If you've lived in Northern Utah for long enough, you are well aware of what THE inversion is. Ski resorts will see 40 degree weather, while valleys are stuck in the teens. Inversions are naturally occurring, cold air falls and warm air rises. But it is compounded when particulate matter creates a "lid" on the valley. High pressure systems just scoot over the top of us. Car emissions are the biggest culprit of expediting the magnitude of the inversion, but burning anything is the problem.
If you drive your car during a high pressure weather system, you make things worse. For most reading this, the other transportation option would be riding a bike. However, if you ride your bike during the inversion, you will die...eventually. Exercising in an inversion is often compared to smoking. The particles are small enough that your lungs can't filter them. It also effects you very quickly. You start coughing and it sticks with you for a while. Exposure to this dirty winter air effects people differently, depending on health conditions and development. Sensitive people, such as the elderly and very young or those with respiratory issues, can't handle as much exposure. Exercise accelerates the effects of exposure to the bad air.
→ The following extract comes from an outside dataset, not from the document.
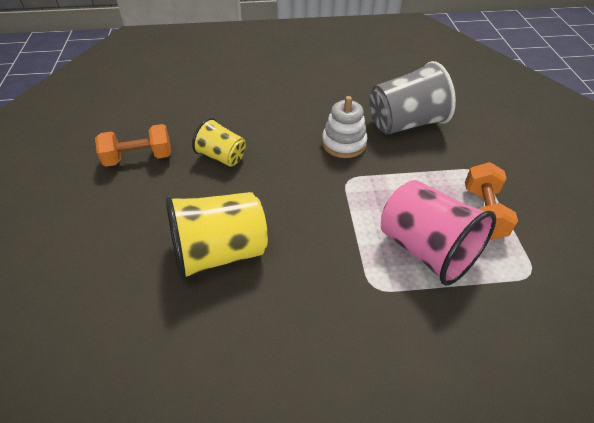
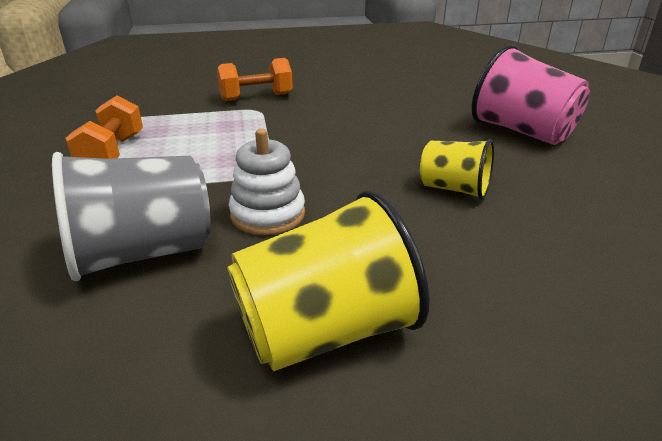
camera: 175 degrees right, 15 degrees down
(139, 158) = (572, 182): orange dumbbell -> orange dumbbell (256, 97)
(219, 252) = (402, 120): yellow cup -> yellow cup (325, 331)
(426, 249) = (198, 128): pink cup -> pink cup (522, 132)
It appears that the only option would be to stay home. This will work for those that can telecommute, or those that have found a way to properly work the system. For the rest of us, we need to be able to ride our bikes. Cue Respro masks. Respro makes masks that have filtration systems built in that can filter out very small particles. Last year I rode my bike in to work to help the air quality. You're welcome. The side effect of riding 10 miles was me coughing for the remainder of the day. I decided I should purchase a Respro mask and wore it home. I didn't have the temporary, initial sting in my lungs from the cold. But even more important, I didn't cough when I returned home. I'm sold on it. If you are from Cache Valley, you really should wear a Respro mask all winter.